There have been encouraging signs for the Clippers, with Griffin looking his best in two seasons, averaging 23.6 points, 8.5 rebounds and 5.7 assists in the 10 games since his return from injury. Before Paul's injury, he was averaging 17.5 points, 9.7 assists and 2.2 steals. If there's a silver lining here, perhaps it's that the extended period of time missed by Paul and Griffin might keep them fresh for the postseason.
The Clippers have repeatedly used the same rhetoric for years now: Get in the playoffs and they like their chances. But they've repeatedly fell short, and now the window for contending with this team is nearing its end.
Paul and Griffin have player options this summer and are likely to decline them in order to test the open market for long-term deals. J.J. Redick, who is averaging 15.1 points per game and shooting 42.1 percent from three, will also be a free agent. "The urgency is definitely there more this year than it has been," Pierce said.
While getting to the playoffs is not a major concern for these Clippers, they also understand the task of having to get past the Warriors, which has become an increasingly difficult mental hurdle for this team. Since beating Golden State in the first round of the 2014 playoffs, the Clippers have lost 10 of their last 11 regular-season meetings against the Warriors, including their past nine and all three matchups this season. The two teams will face off again on Thursday, and though the Clippers will be shorthanded without Paul, they're in need of an encouraging performance against a team that has dominated them for almost three seasons running. "We know we have to go through the Warriors," Pierce said. "We look at them as a benchmark."
The mounting losses against Golden State and the team's early playoff exits have raised questions about the Clippers' ability to remain mentally tough in big games.
"I think we've been inconsistent with our toughness," Pierce said. "But I know it's there. I've seen it. It's about being consistent with it."
Time is running out to find that consistence, though. For years, this team has talked about being patient and liking their chances, but with 26 games left in the season, and their two best players hitting free agency this summer, fair or not, this appears to be the final chance for this core group to prove they can make a deep playoff run.
The road past the second round won't be easy.
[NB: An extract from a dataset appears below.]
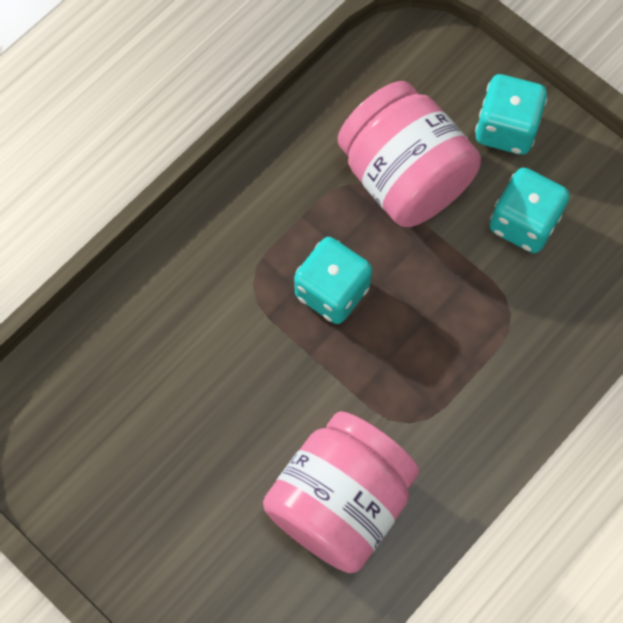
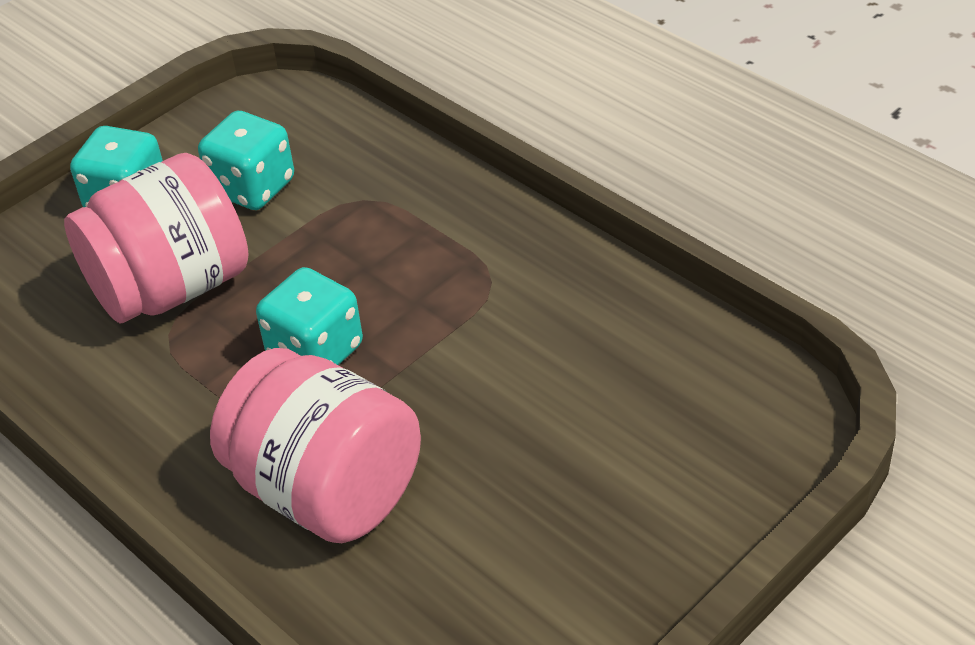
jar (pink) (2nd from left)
If the Clippers remain as the fourth seed, they're looking at a second-round matchup with the Warriors. Even if they can move into the second or third seed, they'll have to likely get past either San Antonio or Houston to get to the Western Conference Finals. The Clippers have been a really good team for a very long time, but have simply not been the best during that period, and have also dealt with crippling injuries at inopportune times. Those are not excuses for a team that views itself as a championship contender; it just illustrates the harsh reality of this league, where certain teams never break through with their own championship run.
Earlier this month, in Toronto after a third consecutive loss, the Clippers continued their positive tone: "We have plenty of games left," Austin Rivers said. "We're a really good team. We believe we can still do something special." The Clippers started this season 14-2 with a healthy lineup. Per NBA.com, when their five starters (Paul, Griffin, Jordan, Redick and Luc Mbah a Moute) have been on the floor together, they've outscored opponents by 16.2 points per 100 possessions. For comparison, the Warriors, as a team, lead the league in net rating, outscoring opponents by 12.6 points per 100 possessions.
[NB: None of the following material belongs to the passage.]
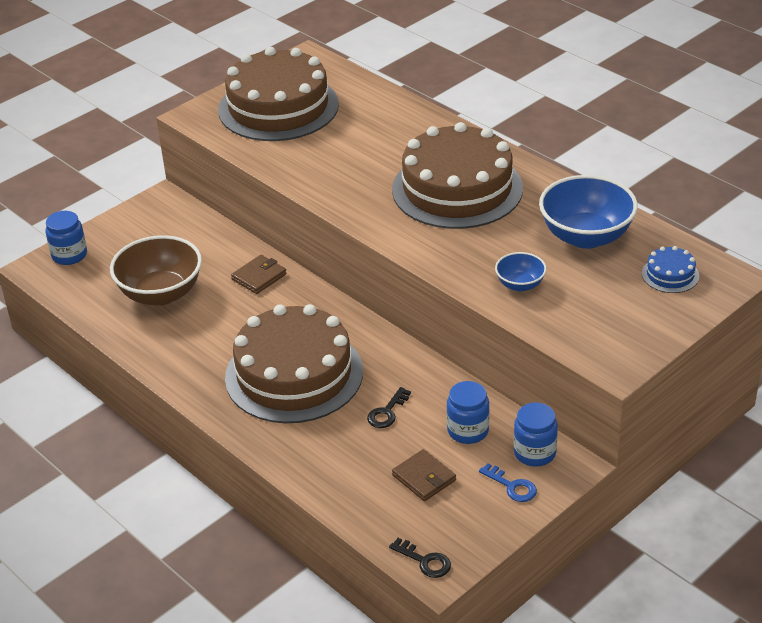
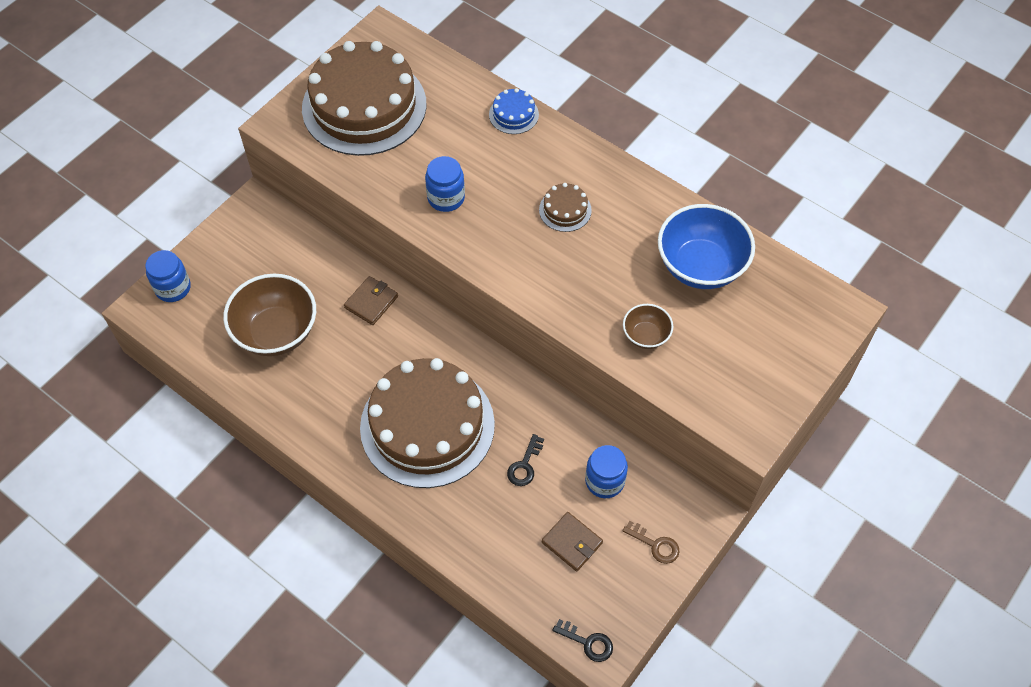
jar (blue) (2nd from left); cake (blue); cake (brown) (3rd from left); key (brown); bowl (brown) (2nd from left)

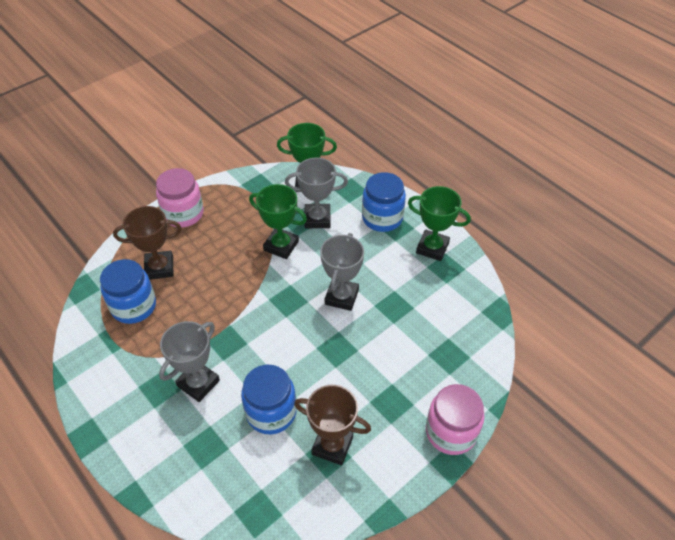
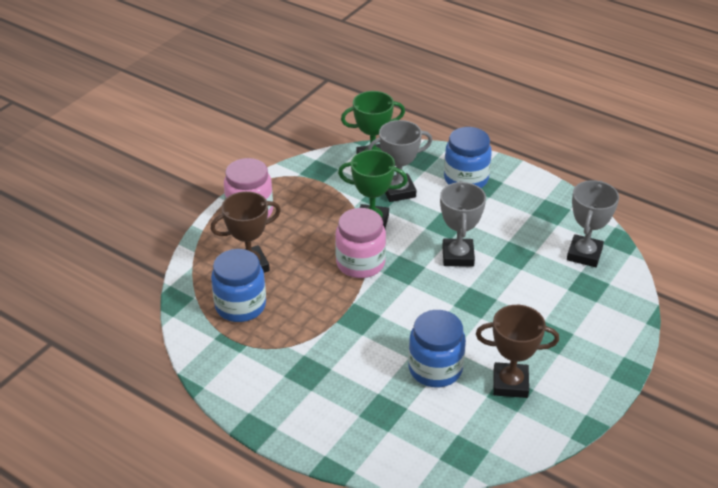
jar (pink) (2nd from left); trophy (grey) (3rd from left); trophy (green) (3rd from left in the first image)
So, the belief that the Clippers simply need to get healthy holds some merit, but they appear to have just one more postseason to prove they're indeed capable of getting past the second round.
"I swear to everybody the sky is not falling," Rivers told reporters after the loss in Toronto. "I know it's going to get better. It's just going to take time."
Time is running out to validate the Clippers' internal belief that this is indeed a championship contender.